I’ve made no secret of my ever-burgeoning love for Chicago Cubs’ Chairman and Owner Tom Ricketts.

No, not simply because he jettisoned GM Jim Hendry – whom I’ve wanted dumped for quite some time – and not simply because I thought the way Ricketts did it was best for the organization. And, no, not simply because he opened up the checkbook, which allowed the Cubs to have their best draft in years.

The main reason I’m loving on Tom Ricketts right now is because, in a time when quick fixes and impatience are the norm (particularly in Chicago Cubs World), Ricketts has taken a decidedly deliberate approach to revamping a broken franchise. He is slowly and methodically going over every aspect of the Chicago Cubs’ organization, learning the team, learning the business, and carefully putting his vision into place.



That measured approach, in the face of criticism and declining attendance, makes me think this is a pretty smart guy.

And it’s the very same reason the Daily Herald’s Barry Rozner thinks Ricketts is not a smart guy (excuse the unbearable short, one-sentence paragraph structure).

Actually, he’s mostly made mistakes since taking ownership of the club, and so many of them were so easily avoidable.

But people want to believe he’s a smart man, and perhaps he’s just that.

Maybe he’s a smart guy who’s simply had a bad few years, and the firing of GM Jim Hendry is the first step in turning around an ugly streak of defeats as Cubs owner.

A few days ago I found notes of some conversations from October 2006 with people like Don Levin, who knew then that the Cubs would be for sale.



Groups began to form, syndicates were discussed, dollar totals were thrown against the wall, and specific plans were put in place for a lightning-fast transition.

The new owners wanted to be completely prepared and hit the ground running.

Four years and nine months later, Tom Ricketts made his first big Cubs decision.

The notion that he needed time to figure things out and survey the landscape before so much as finding out who worked for him remains as absurd a defense as any that has been spit into the wind thus far.

It took Ricketts about 15 minutes to raise ticket prices after he took over the club and less time than that to try to move spring training to Florida, so it’s nothing short of naive to believe he had to watch people work before he could make any decisions.
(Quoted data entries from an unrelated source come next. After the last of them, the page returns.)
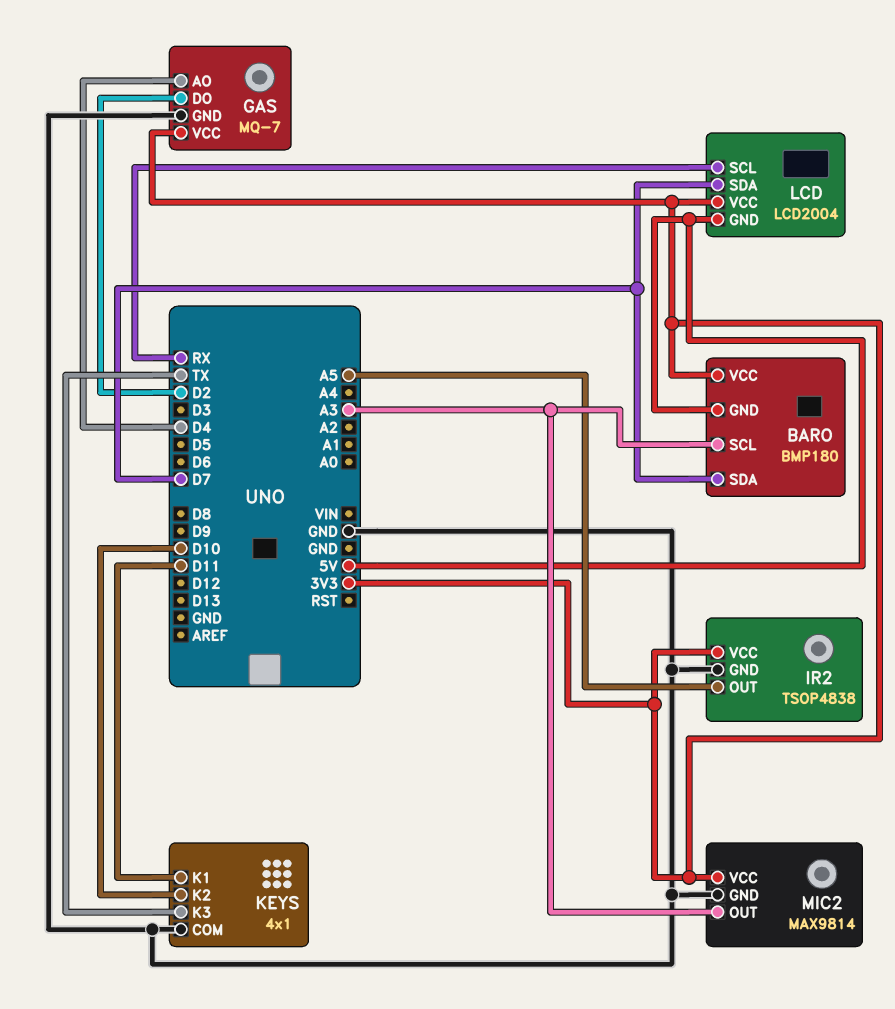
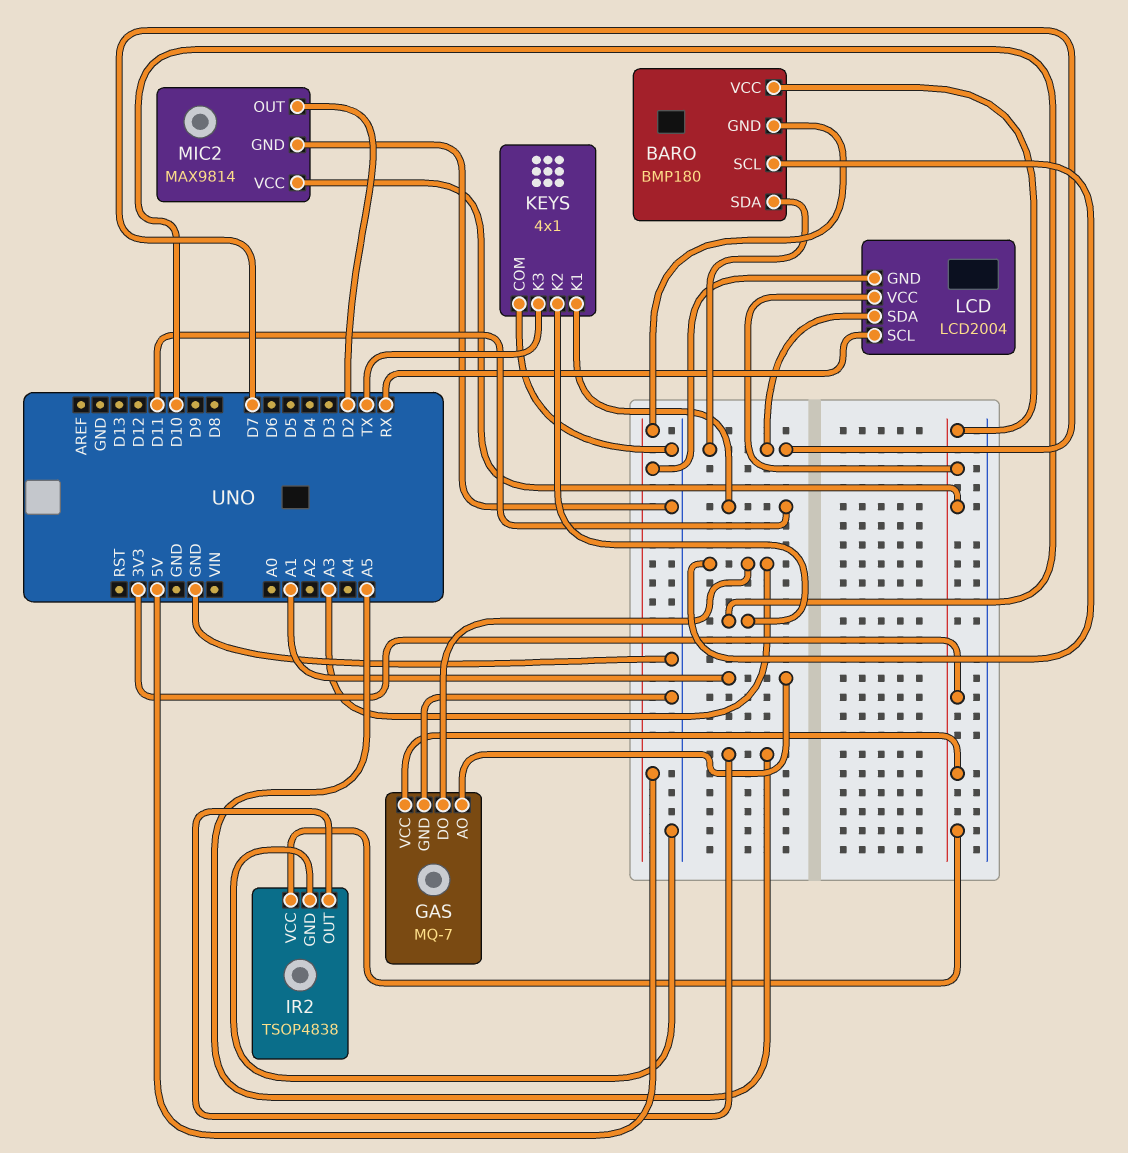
GAS pin AO: D4 -> A1
GAS pin DO: D2 -> A3
MIC2 pin OUT: A3 -> D2

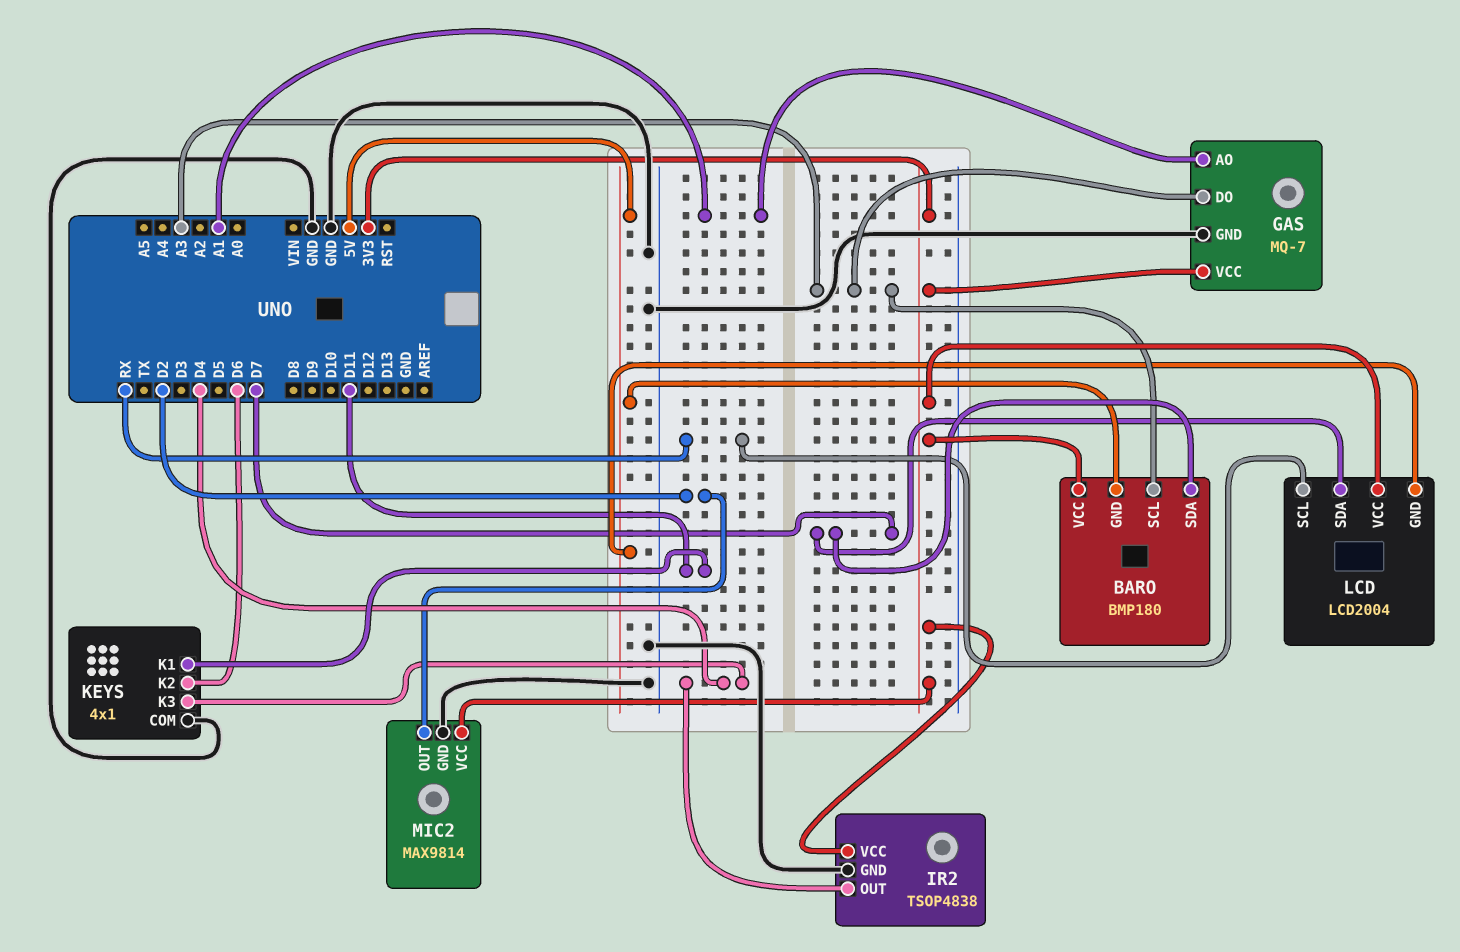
IR2 pin OUT: A5 -> D4
KEYS pin K2: D10 -> D6
KEYS pin K3: TX -> D4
He knew what he had. He liked what he had. He kept all that he had.

And then he did it again for a second year.

He’s still enamored of Crane Kenney, believes he’s the Cubs’ gift to baseball and intends no change along those lines, despite the fact that Kenney is nearly as culpable as Jim Hendry.
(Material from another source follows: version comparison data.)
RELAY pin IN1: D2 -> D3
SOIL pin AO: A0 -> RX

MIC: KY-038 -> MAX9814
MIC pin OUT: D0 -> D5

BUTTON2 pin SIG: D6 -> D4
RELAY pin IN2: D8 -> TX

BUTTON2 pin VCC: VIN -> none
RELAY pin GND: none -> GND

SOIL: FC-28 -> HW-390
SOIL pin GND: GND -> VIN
And yet we’re told that Tom Ricketts is a smart man.

Sigh.

*draws breath slowly, as if growing weary at a child’s incessant questions*

Rozner is … wrong.

I’d even go so far as to submit that Rozner knows he’s wrong, and the purpose of his contrarian piece is to generate discussions like this one. If so, congrats, Barry. You win.

But, as to the merits of the discussion, he loses. Aggressively.

The suggestion that Ricketts could devise, revise, and implement a total organizational overhaul before he had the kind of access to that organization that he now has as owner is patently absurd. Indeed, had Ricketts come in guns blazing in his first year of ownership, he would have been crucified for being a “baseball outsider” trying to impose his will on a storied franchise – one full of “baseball insiders” (lifers), about whom Ricketts would really have taken a beating if he’d loosed them from the organization within just a few months.

The two examples of expedience offered by Rozner as proof that Ricketts could have moved more quickly – ticket price raises and Spring Training facilities improvement – are thin at best. The former merely followed historical precedent (I’m not, you’ll note, defending the ticket price raises), and the latter was an issue known far and wide to anyone with even a passing knowledge of the Cubs’ facilities in Mesa, Arizona. It doesn’t take a complete understanding of organizational minutia to know that (a) ticket prices tend to go up, and (b) multi-decade old Spring facilities should be improved (and doing so will not alter the organizational ethos in a meaningful way). These were things that Ricketts could do expeditiously because anybody would have done them expeditiously. To compare them to the decision to fire Jim Hendry is an insult to Jim Hendry.

As any Cubs fan knows all too well, improvident and rash decisions can have long-lasting, deleterious effects. If you don’t believe me, take a look at left field tonight.

Kudos to Ricketts for being one of those fans, and recognizing that sometimes patience – even after 103 years – remains a virtue.